The razzle-dazzle of the past decade has left everyone breathless. In the new economy, brands must shed multiple claims, over-promises and implied benefits, and bring a new simplicity and clarity to messaging. It means creating new filters to evaluate existing messaging and developing communications strategies to isolate what is important and what can be shed. The new world actually offers the opportunity to re-evaluate everything from communications and marketing materials, to directing speech development and training materials.

Rule 5. Express confidence and optimism through identity.

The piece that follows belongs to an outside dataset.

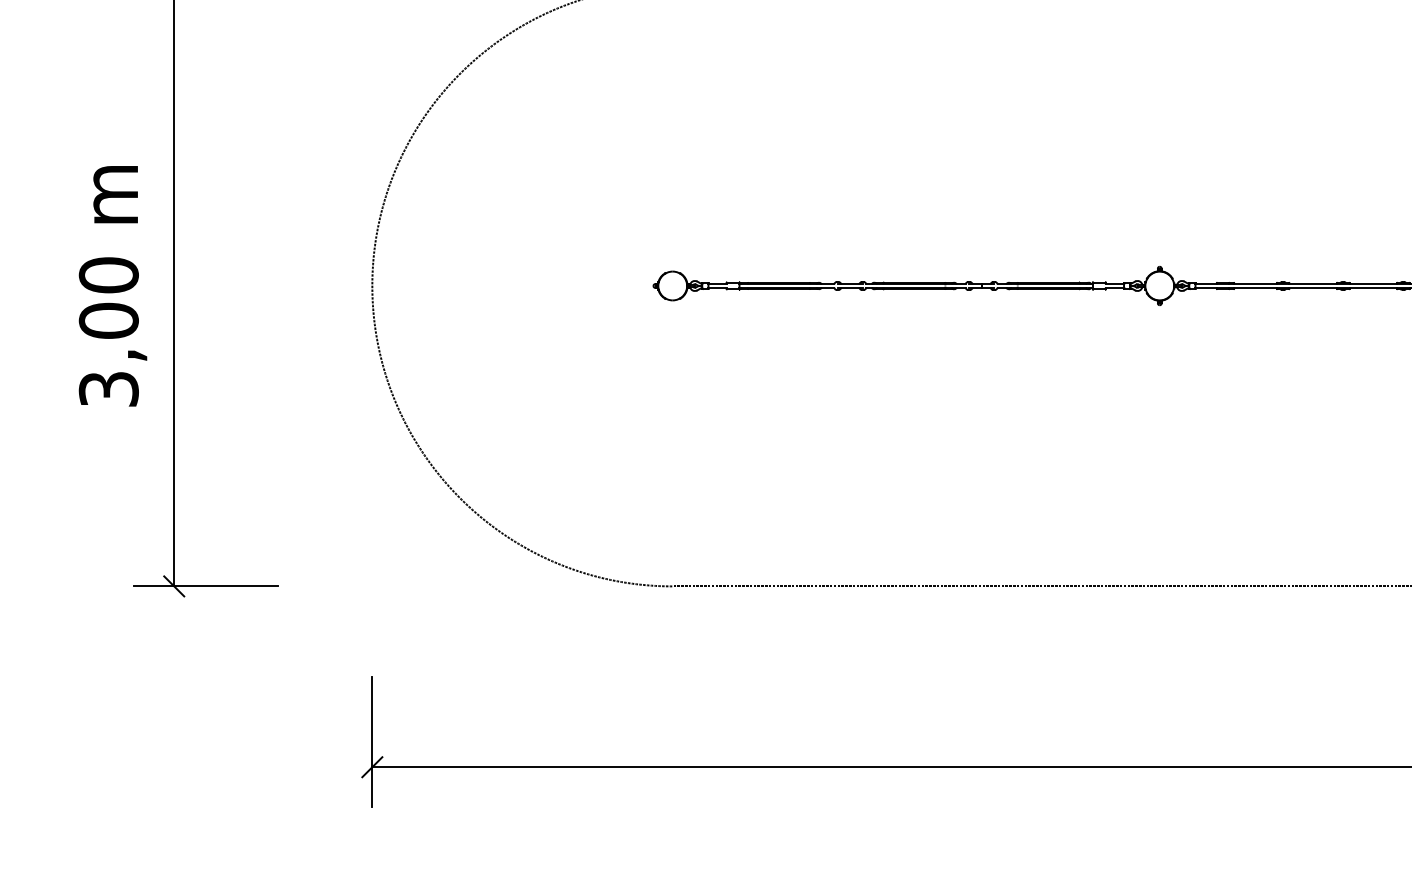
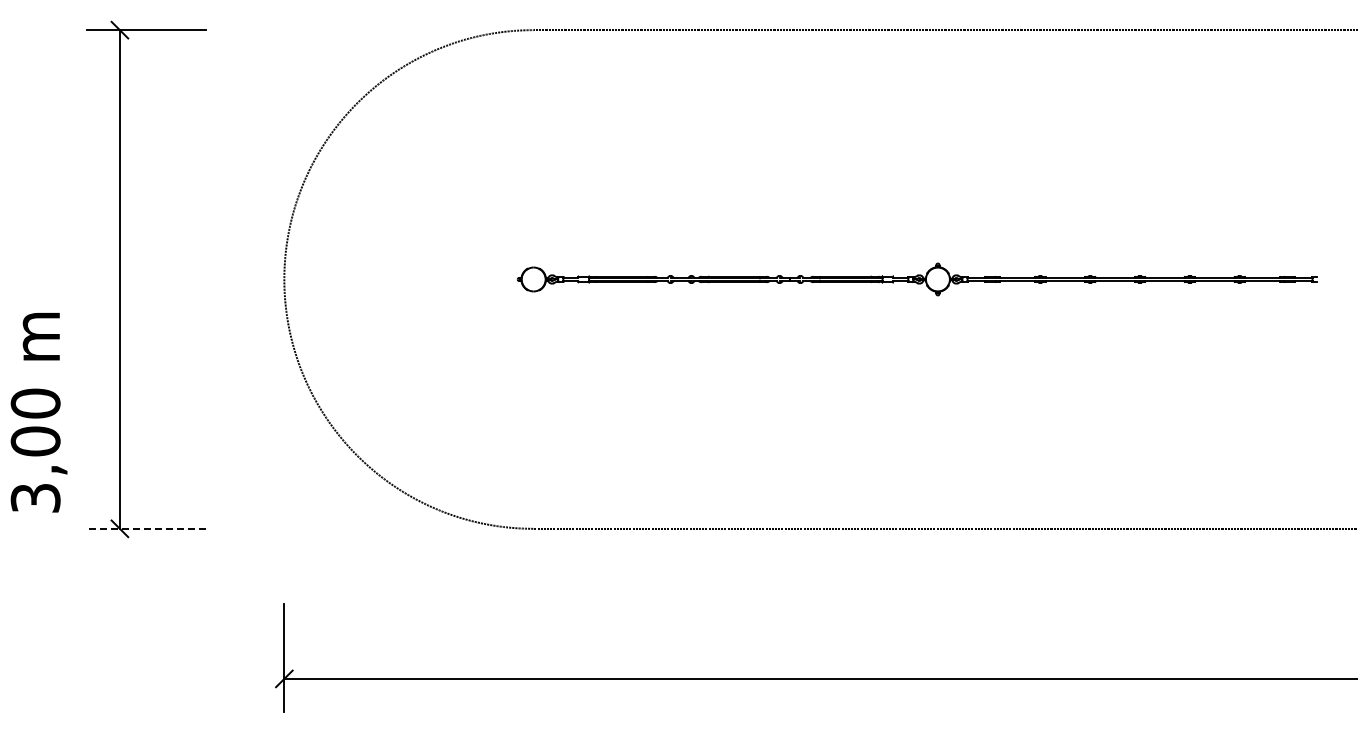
text: (112, 286) -> (38, 412), moved
line: (206, 586) -> (146, 528), solid -> dashed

In difficult times, it’s no surprise that people want to be uplifted. Because an identity is the visual expression of a brand, it should reflect a company’s core beliefs and strengths, and also signal an optimistic and positive attitude. This is a good time to take toll of both a company’s central identity, and also the rigidity or flexibility of the identity system. There may well be room for modifying an identity to project a more realistic and optimistic statement about the brand.

Rule 6. Communities are critical to brand acceptance.

The evolving shift from top-down to bottoms-up brand influence is being further accelerated. “Communities” have become the place where we can find information, validation, security and new types of partnerships. Recognizing this, smart marketers will recognize that brand authenticity will percolate up from these communities, and not be dictated via mass communications to them. The current term of the day, “social networks”, is part of a larger concept of the integration of specific audiences to bond, evaluate, determine and share. So a new priority must be to understand and participate in communities as a critical way to grow brands.

Rule 7. Customer service can be a brand-defining attribute.

For many companies, the critical place where a brand is defined is when customer service is needed. For example, when there is a technical issue, or a product doesn’t work, or there is a general “how to” question, this becomes the seminal moment where a brand can build a bond and relationship or turn off a customer. It is a touch-point loaded with skepticism and hope at the same time. Successful brands of the future will embrace the importance of this interaction and think about building world-class customer service rather than adequate, competitive levels of service.

The new world is emerging, and it is up to smart marketers to help evolve their brands into this future. Using these seven rules can be filters to shaping brands to capture and sustain leadership.